I'm sharing this because some of you might be in courses or jobs that you don't like or don't enjoy. That experience won't be a waste or failure if you learn from it and take those lessons to shape and write the next chapter of your life.
4. Shine your light on others.
I resisted being an environmental advocate for a long time because it was my dad's profession and he is so well-known. I can't go anywhere without people asking how I'm related to him. While my last name opened many doors for me, it also became a source of anxiety. People said things like, "She wouldn't get this job if she weren't Atty. Oposa's daughter," or "You have big shoes to fill!" or even, "What's it like to be in your dad's shadow?"
I never wanted to follow my dad's footsteps or fill in his shoes - I was content swimming in my own fins. What made all the difference was that my dad never made me feel like I was in his shadow -- he always made me feel like I was in his light. My dad has always been - and continues to be - a generous person and he intentionally shines his big light on others. What he has, he shares, whether it's time, connections, money, or resources. In one event that we were together, the moderator asked how he wanted to be introduced, and he said, "as Anna's father."

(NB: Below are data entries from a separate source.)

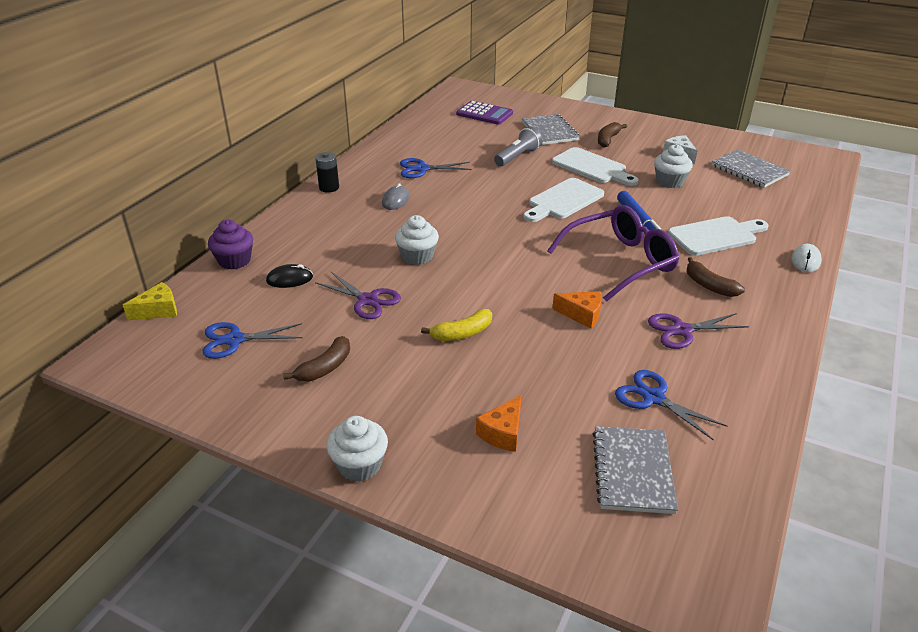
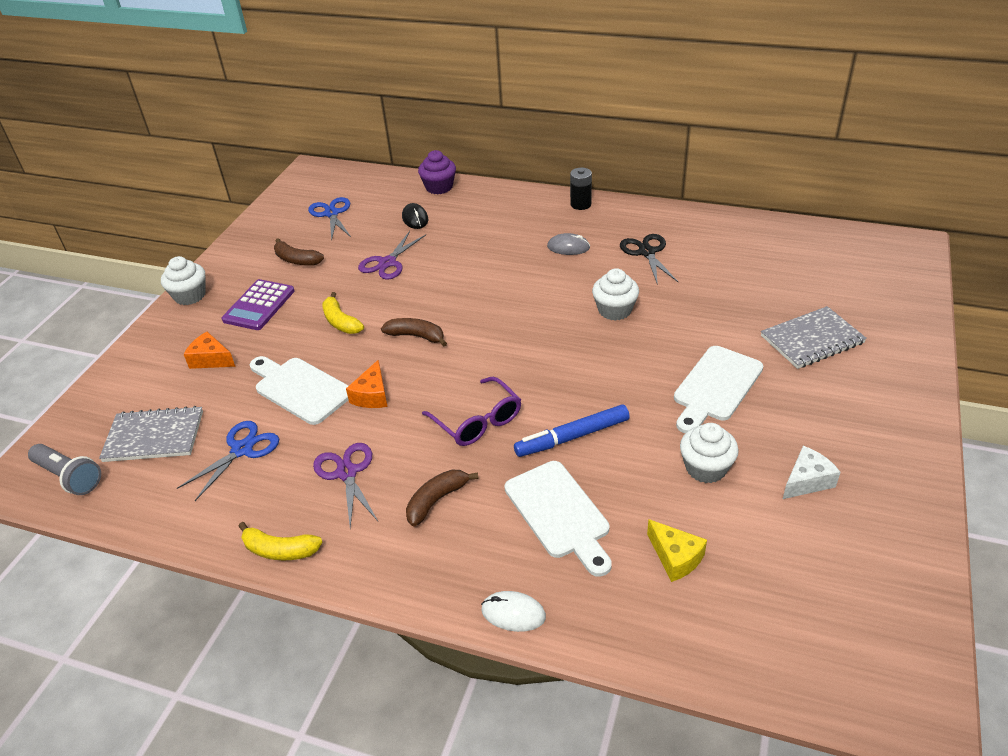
camera: 85 degrees right, 5 degrees up
(158, 310) = (367, 174): yellow cheese -> yellow cheese (675, 557)
(417, 256) = (463, 278): white cupcake -> white cupcake (614, 310)
(422, 169) = (647, 252): blue scissors -> black scissors
(484, 114) = (833, 277): purple calculator -> purple calculator (259, 305)
(517, 157) = (714, 318): grey flashlight -> grey flashlight (69, 477)
(563, 200) = (610, 366): white cutting board -> white cutting board (300, 389)
(608, 139) = (818, 399): brown banana -> brown banana (416, 336)
(621, 261) = (478, 421): purple glasses -> purple glasses, size x0.66
(749, 170) = (791, 571): grey notebook -> none
(775, 368) = (280, 550): none -> yellow banana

He has opened many doors for me, and now that I'm an educator and conservationist who works with a lot of young people, I make sure I leave those doors open and make them even wider for more people to enter. My goal as a mentor is for my mentees to be better than me.
5. Take problems of the environment seriously, but never take yourself seriously. Learn to play.
Many years ago, I was working on a law enforcement project and the mayor of the town I was working in not only rejected it, but also yelled at me and threatened me. I had to take a long bus ride after that, and I couldn't stop crying on the bus. (I'm sure the guy beside me was a bit freaked out. Sorry.) I called my dad, in tears. He started laughing at me. At first I was even more upset that he started laughing at me. He said, "Congratulations!" He congratulated me for having courage to do what I just did, but also for facing rejection. "So what will you do next?" With that question, he made me realize that the setback shouldn't define me, but how I reacted to it. Work shouldn't feel like a battle, but a game. As a very Type A, competitive person, this is hard for me because I always want to the best and win (sometimes at the expense of my health). When I catch myself getting too caught up, I remind myself to reframe my work into a game and learn to play.
I hope that these lessons are valuable for you as the next generation leaders. Don't try to be the next Atty. Oposa or the next Anna Oposa - just focus on being the best version of yourself. While doing this, stand up for yourself and others, treat everyone with kindness and respect, know what you want and don't want, shine your light on others, and most importantly, have fun.